First responders including ambulance crews have been praised at the highest levels for the way they responded to the Christchurch mosque attacks. But an internal memo shows there is serious concern from one St John Ambulance leader about how quickly they have been treating patients after violent incidents.
Patients may have died or been seriously injured because ambulance workers unnecessarily delayed entering a property, a St John Ambulance executive has said.
St John medical director Tony Smith said in an internal newsletter that there had been several recent cases in which ambulance crews had delayed their entry to a scene for safety reasons - only for a review to later find they were not at risk.
"In all of these incidents the patient suffered from potentially preventable harm," he said.
The strongly-worded opinion piece, obtained by the Herald , said St John workers would not accept the delays if the patient was one of their family members.
It has angered some ambulance workers, who felt that they were being pressured to take more risks. It came at a unfortunate time following the Christchurch mosque attacks, when first responders were sensitive about the potential dangers they faced at emergency callouts.
Smith's article for staff was published just before Easter and focused on "safe forward points" - a safe location near an incident where emergency service workers meet until it is deemed safe to enter.
Safe forward points are used for cases involving firearms or knives or when an attacker is still at the scene. Dispatchers or ambulance crew can decide whether one is necessary.
"I'm very concerned that our current use of safe forward points is resulting in multiple patients suffering from preventable harm," Smith said.

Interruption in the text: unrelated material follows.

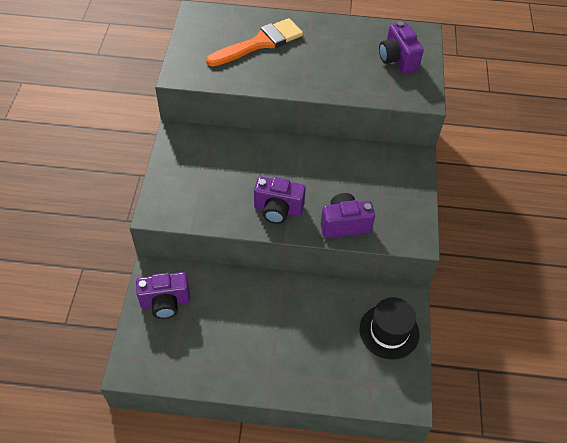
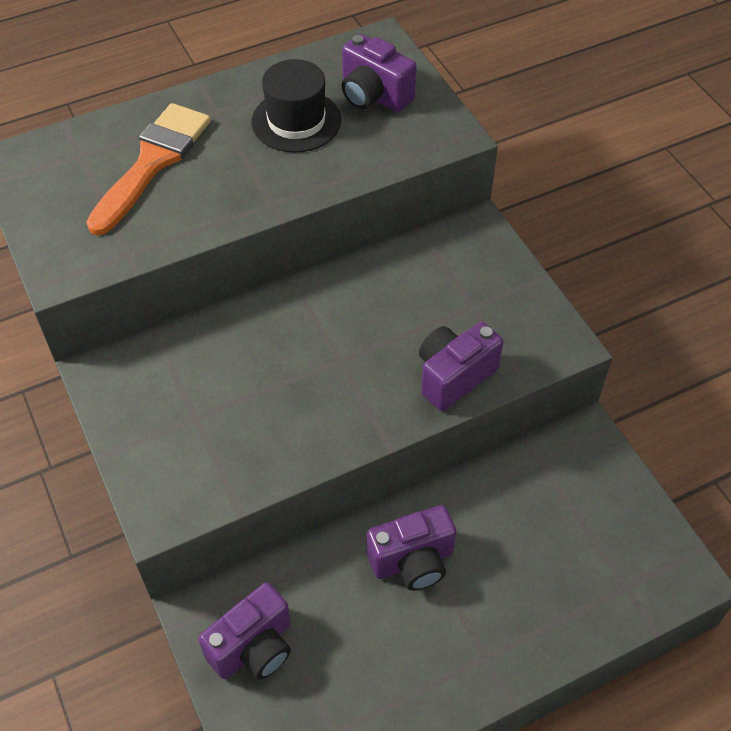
camera: 30 degrees left, 0 degrees up
(278, 210) = (345, 406): purple camera -> purple camera (413, 561)
(389, 331) = (596, 496): black hat -> black hat (296, 121)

"I am not saying we should expose our personnel to unnecessary risks, but I am concerned that we have not got the balance of risks quite right at the moment."
He gave three recent examples. In one, an ambulance crew asked to be sent to a safe forward point after receiving a call about a person threatening to commit suicide. This led to a "significant delay" before they entered the scene and when they eventually went in the patient was dead.
"Upon reviewing the call there was nothing indicating the crew were at risk, other than that the patient was suicidal and indeed he was asking for our help," Smith said.
In another case, a shop assistant had been stabbed by several people during a robbery and a member of the public who called 111 said the attackers had fled in a car. The crew were sent to a safe forward point, delaying their entry, and when they arrived the patient had uncontrolled bleeding and was being helped by members of the public.
"Upon reviewing the call there was nothing indicating the crew were at risk, other than that a person had been stabbed," Smith said.
He warned that a coroner or licensing body was unlikely to agree that the use of a safe forward point was appropriate in the three cases he cited.
"Nor do I think that we would think it appropriate if the patient was a family member of ours," he added.
First Union national ambulance co-ordinator Sarah Stone said some St John staff were very upset by the email.
She said staff felt they were best-placed to make decisions about their safety, and they were feeling pressured to be less cautious.
While the union backed the review, it had been raised in an inappropriate way. Smith's article - which included included explicit details about how patients had attempted suicide - was unfair on the workers involved in the callouts, she said.
"The implication that if the staff hadn't waited … the outcomes might have been different - that's insensitive to say the least."
Ambulance crews experienced high levels of abuse and violence, Stone said. And they could not always take the public's word that a scene was safe. Nor could they assume a scene had no risks after a person had taken their life.
At a recent callout in Hamilton, St John held back after a person had poisoned themselves. Stone said they were later justified in their decision because the poison was so harmful they would also have been at risk if they rushed in.
Emergency services made some changes to the way they responded to serious incidents in 2010 following a high-profile incident two years earlier in which liquor store owner Navtej Singh was shot in a robbery and later died.
In that case, police did not arrive for 31 minutes after the 111 call and ambulance services were not sent in for another six minutes. At the time, police rejected findings from its independent watchdog that there was a systemic failure in the way it responded to callouts.
Smith was now proposing a sector-wide review on the issue of safe forward points, and said a working group would be formed by the end of the year.
In a statement, he said his article was intended to generate discussion and signal the plan to form a working group.
"St John provides a learning culture for our people and continually improves the service we deliver by sharing and reflecting on challenging incidents" he said.
"It is important we review our systems and processes, embedding any learnings as we go."
He added: "St John is committed to working to ensure the fastest, most clinically appropriate response to a seriously ill or injured patient. The safety of patients and ambulance officers must always be a key component in any response."